Public excitement and lack of real knowledge can be called the main features of blockchain nowadays, claims the financier. “I guess, today blockchain is a bit like sex talk among teenagers: everyone talks about that but there is little experience,” as quoted by the website banki.ru.

Sberbank itself remains rather cautious about blockchain, notes Khasis. “We, too, understand, that blockchain as a technology has a great potential, but we don’t see many examples of its practical use so far,” he said.

Khasis explains Sberbank’s reserved attitude reminding that as of now the most popular blockchain implementation is bitcoin virtual currency regarded in Russia as “surrogate money”. In this quality it is considered by many as banned by the current legislation. However, it is not very clear whether the recent anti-bitcoin amendments in the Russian Penal Code imply punishment for miners only or for all bitcoin users. Nevertheless, it is obvious that in general the bitcoin legislation in the country is getting stricter.

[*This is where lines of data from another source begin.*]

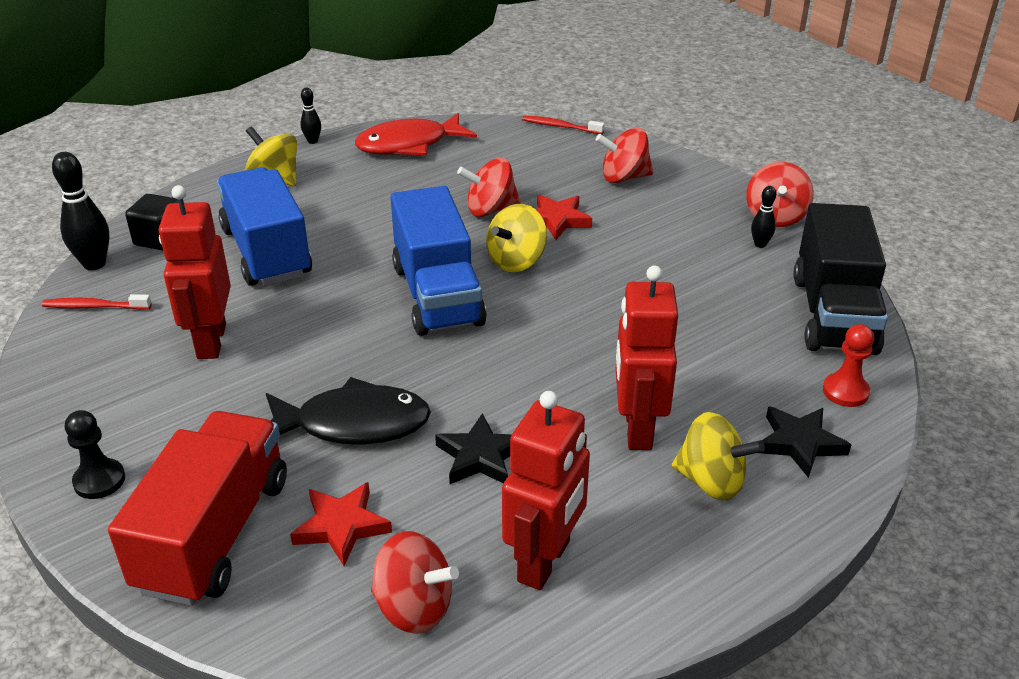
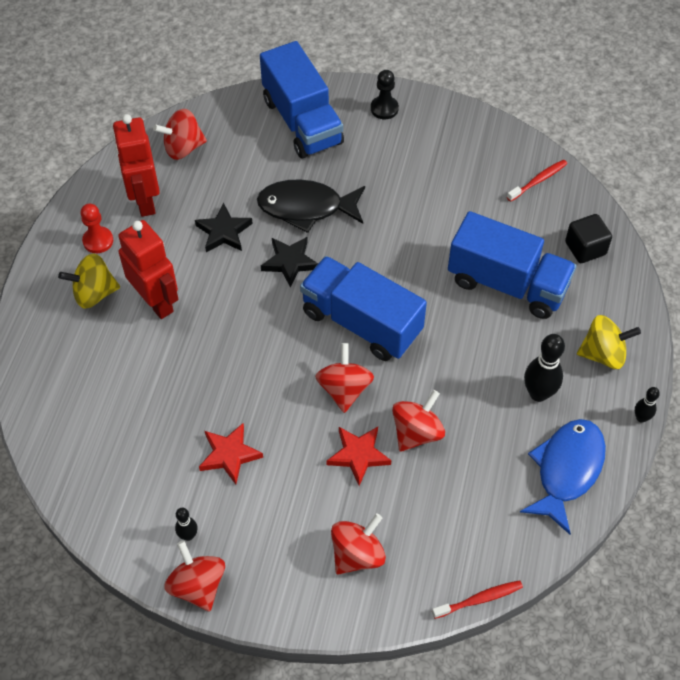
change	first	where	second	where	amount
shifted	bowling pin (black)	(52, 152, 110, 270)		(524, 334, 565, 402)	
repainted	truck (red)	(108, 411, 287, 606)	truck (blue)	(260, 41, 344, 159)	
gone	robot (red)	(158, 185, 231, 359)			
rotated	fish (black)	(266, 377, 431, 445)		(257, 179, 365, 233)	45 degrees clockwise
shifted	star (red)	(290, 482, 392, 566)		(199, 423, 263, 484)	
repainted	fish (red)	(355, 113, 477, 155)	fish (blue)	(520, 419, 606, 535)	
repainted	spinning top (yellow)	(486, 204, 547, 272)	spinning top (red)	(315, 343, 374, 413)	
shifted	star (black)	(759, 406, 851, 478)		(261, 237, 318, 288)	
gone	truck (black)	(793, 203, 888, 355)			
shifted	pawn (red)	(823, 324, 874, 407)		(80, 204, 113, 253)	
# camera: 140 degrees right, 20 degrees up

Still, as the use of distributed ledger is not confined to bitcoin, Russian financial regulators are interested in exploring blockchain implications. For example, Sberbank’s CEO Herman Gref believes that the blockchain technology is able to make taxation system more personalised and can register proprietary rights more securely than existing state structures. Also, speaking at the meeting of the Agency for Strategic Initiatives, Gref said it even more straightforwardly: blockchain is able to turn upside-down all the spheres that have anything to do with government.

Deputy chair of the Bank of Russia Olga Skorobogatova also emphasised the possibilities that blockchain brings at the recent meeting of the Central Bank management with Russian bankers. Regulators aren’t ready to accept blockchain as an open anonymous system, the way it works with bitcoin; but using the technology in the “closed form”, when it’s possible to identify the user, is a very promising direction, said the economist.